• Hailey Gabron

Cartoon Times


Many cartoons utilize different artistic styles when determining how to create fantasy worlds and characters. Technology has allowed for the evolution of animation. Early cartoons featuring characters like Felix the Cat, Steamboat Willie and the Looney Tunes used stop-motion animation, which offered more creativity in video production. As time passed sound, colors and new graphics were added to cartoons to create the amazing productions that we often think of today.

In this week's daily drawing, I depicted many of the cartoons that made me hop out of the bed and run straight to the couch as a kid. The characters in this piece can be seen wreaking havoc to symbolize action and adventure within cartoons. To create movement and detail within the piece, I used colored pencils and a black, fine tip pen.

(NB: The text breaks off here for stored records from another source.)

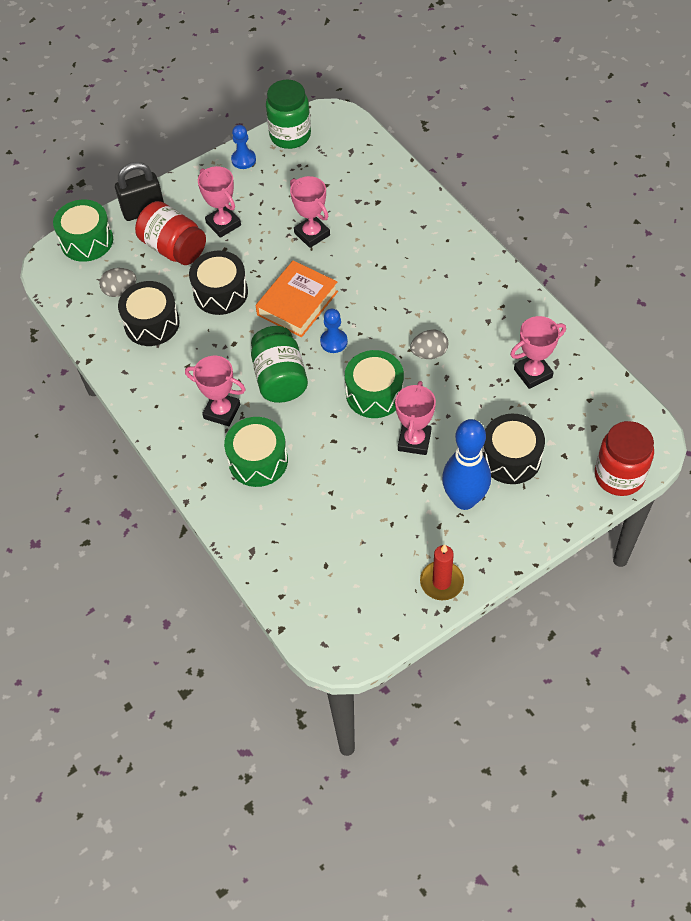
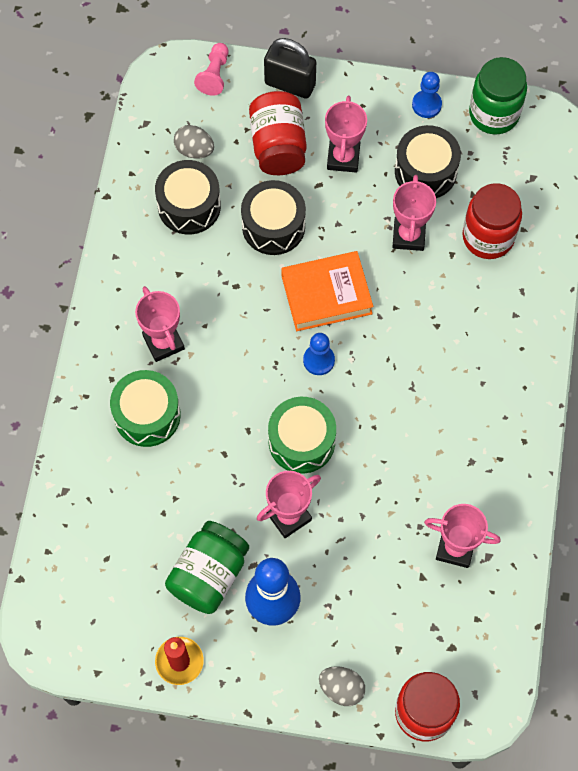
camera: 40 degrees right, 10 degrees up
(87, 241) = (214, 75): green drum -> pink pawn
(280, 378) = (240, 354): green jar -> green jar (209, 574)
(360, 199) = (488, 237): none -> red jar
(429, 353) = (387, 446): grey egg -> grey egg (341, 688)
(511, 458) = (351, 608): black drum -> black drum (425, 171)

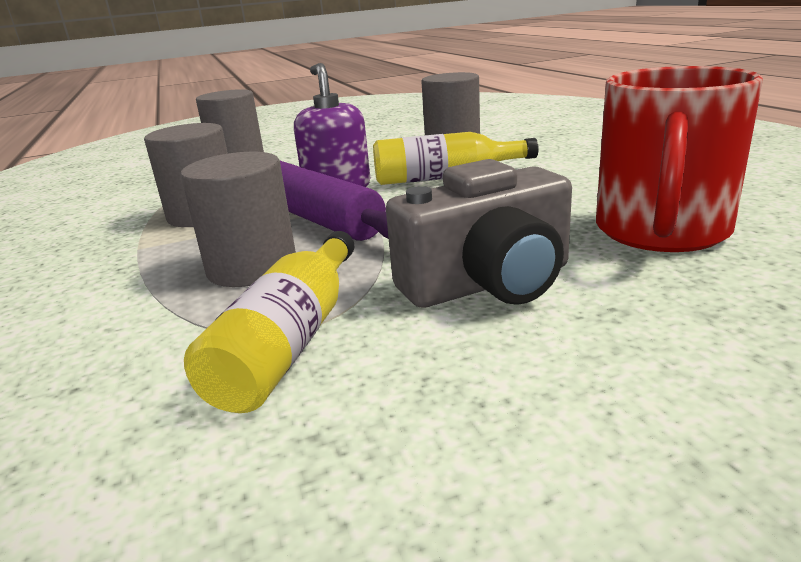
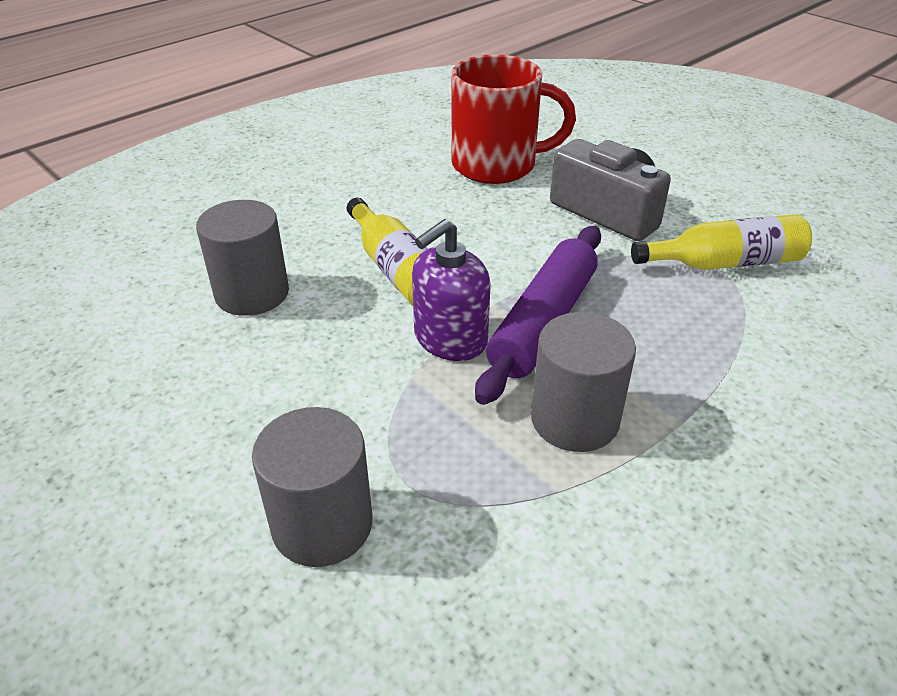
camera: 115 degrees left, 15 degrees up
(252, 267) = (659, 319): grey cylinder -> none

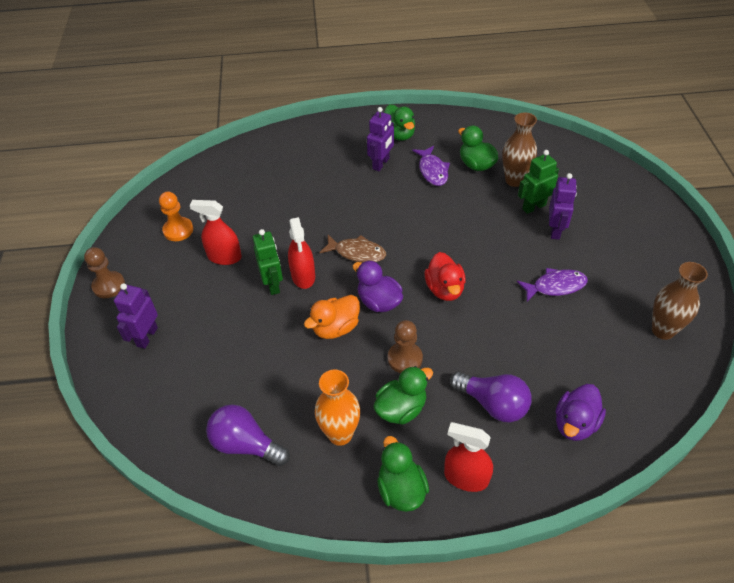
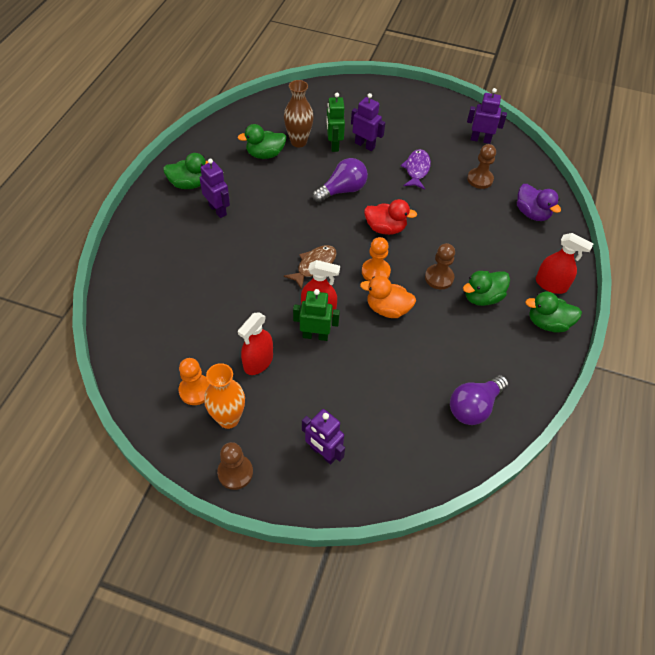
camera: 70 degrees left, 5 degrees up
(335, 328) = (387, 309): orange duck -> orange duck turned 120 degrees clockwise
(340, 434) = (489, 342): orange vase -> orange vase (228, 419)
(379, 302) = (375, 272): purple duck -> orange pawn
(401, 409) = (482, 297): green duck -> green duck turned 105 degrees counterclockwise
(432, 170) = (252, 182): purple fish -> none
(466, 477) = (551, 284): red spray bottle -> red spray bottle turned 105 degrees counterclockwise
(493, 404) = (500, 246): purple light bulb -> purple light bulb (342, 190)
(590, 351) = (480, 179): none -> brown pawn
(663, 330) = (480, 139): brown vase -> purple robot

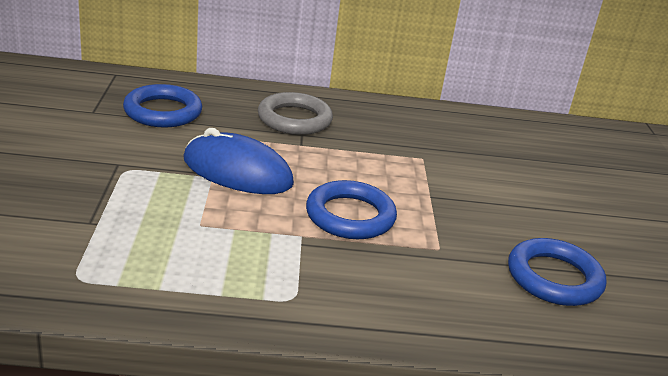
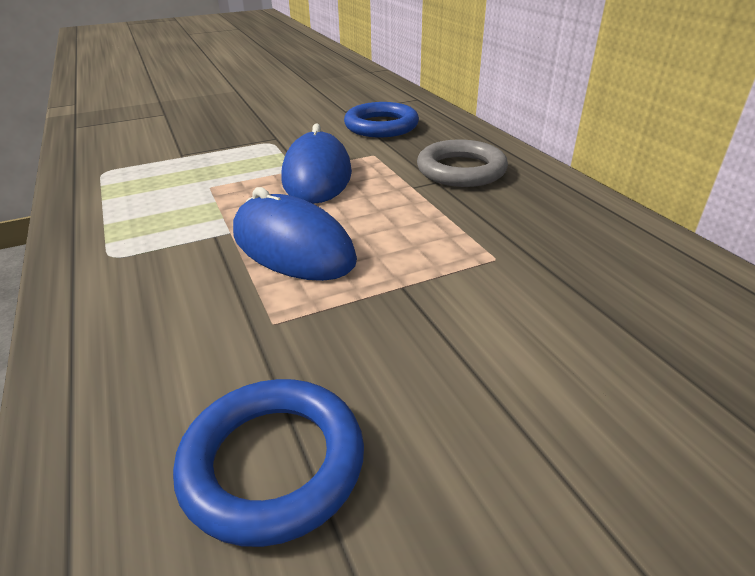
camera: 70 degrees right, 5 degrees up
(350, 216) = (292, 246): blue ring -> blue mouse

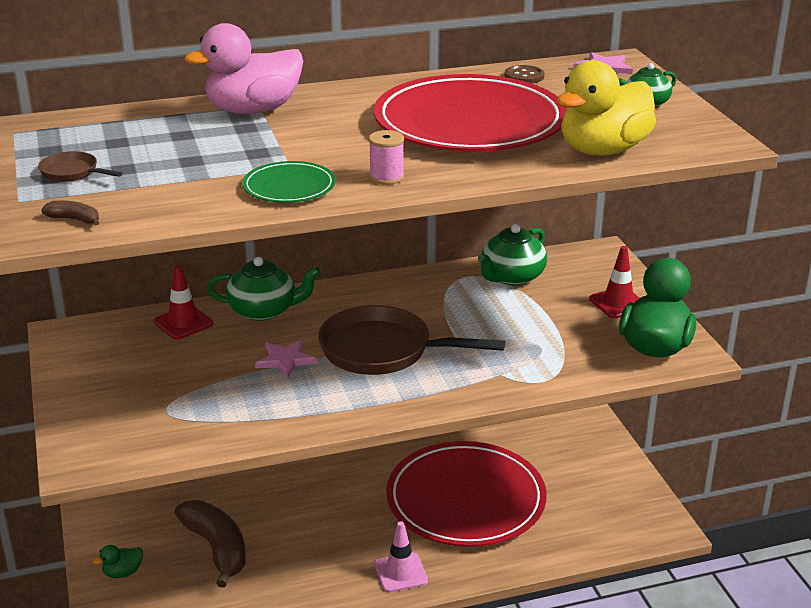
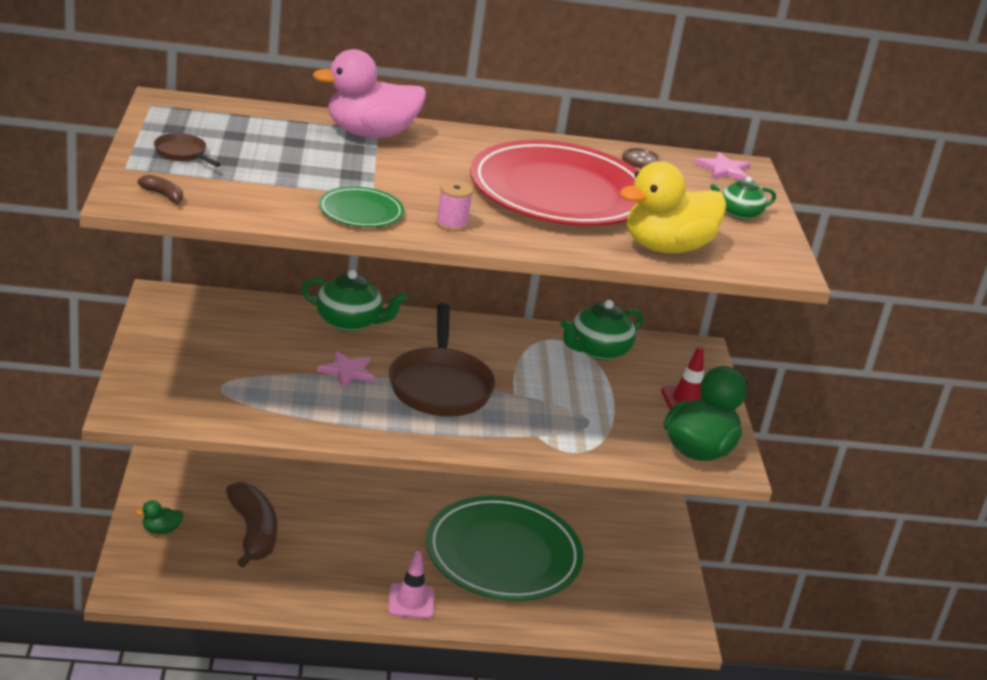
camera: 10 degrees right, 0 degrees up
(183, 323) = (272, 314): red traffic cone -> none
(383, 350) = (440, 386): brown pan -> brown pan turned 120 degrees counterclockwise
(466, 500) = (503, 554): red plate -> green plate

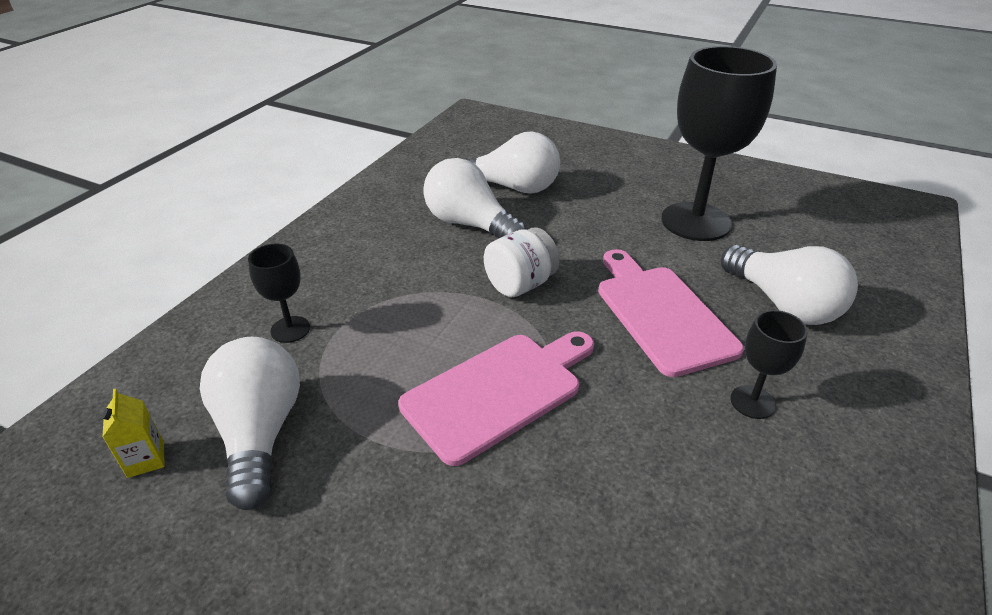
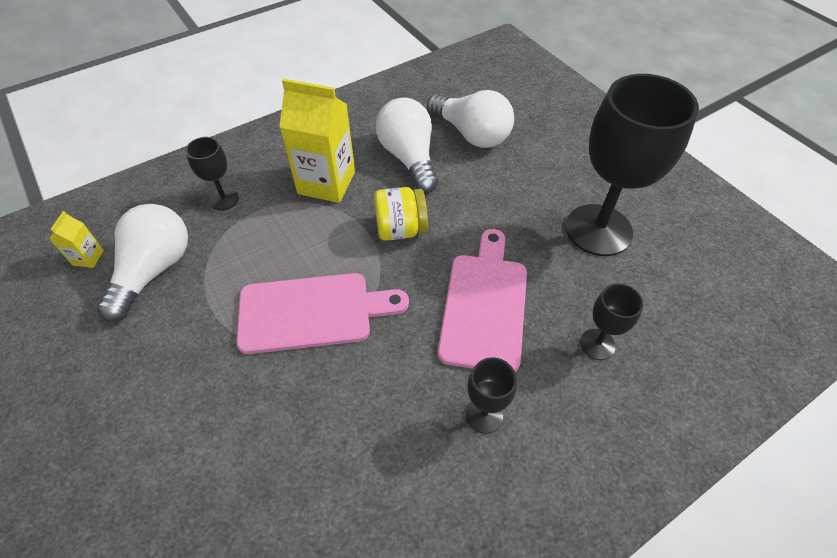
camera: 30 degrees right, 15 degrees up
(401, 273) = (326, 183): none -> yellow carton
(520, 284) = (400, 229): white jar -> yellow jar
(783, 304) = (597, 344): white light bulb -> black goblet

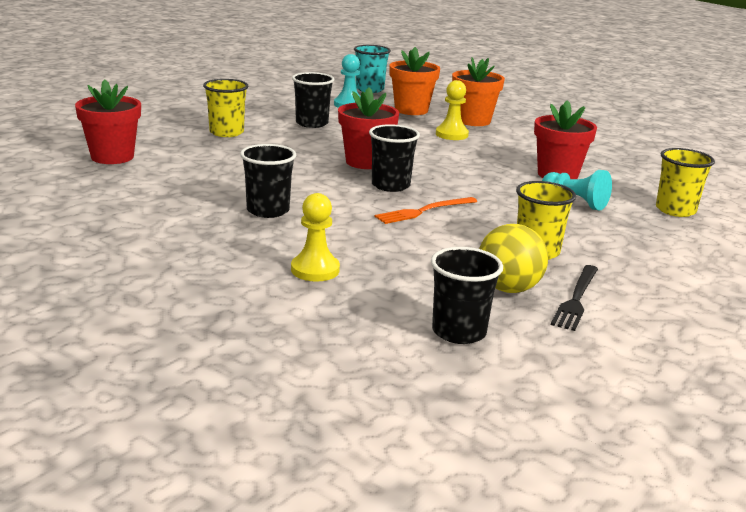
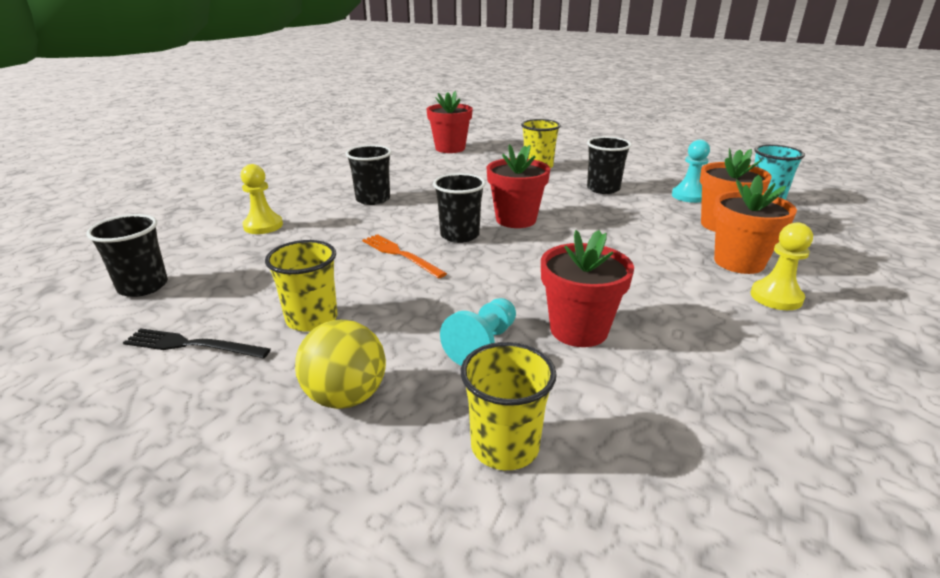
camera: 80 degrees right, 5 degrees up
(451, 134) = (660, 253): yellow pawn -> yellow pawn (776, 297)
(508, 289) = (221, 305): yellow ball -> yellow ball (346, 397)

The idea that cartoons are only for children is inaccurate. Cartoons have been used in politics to express messages and create propaganda, oftentimes without a single word being spoken. Many cartoons teach lessons and life morals guiding kids to more sensible actions. Seemingly simplistic, cartoons are often layered with meaning, such as social critique, irony and adult humor. Despite this fact, I long for the days when I could wake up late on a Sunday morning, eat cold pizza from the night before and take in the newest episodes of “Scooby-Doo,” “Avatar” and “Tom and Jerry.” There is a universal appeal of cartoons. Their colorful, animated and jovial platform often simplifies life: good vs evil, black vs white. In a world that is full of grey areas, having this simplicity is a welcome change. While it is important to recognize the social climate that exists, turning off the often too violent and depressing news and instead tuning into Tom as he plots to catch Jerry is a welcome relief.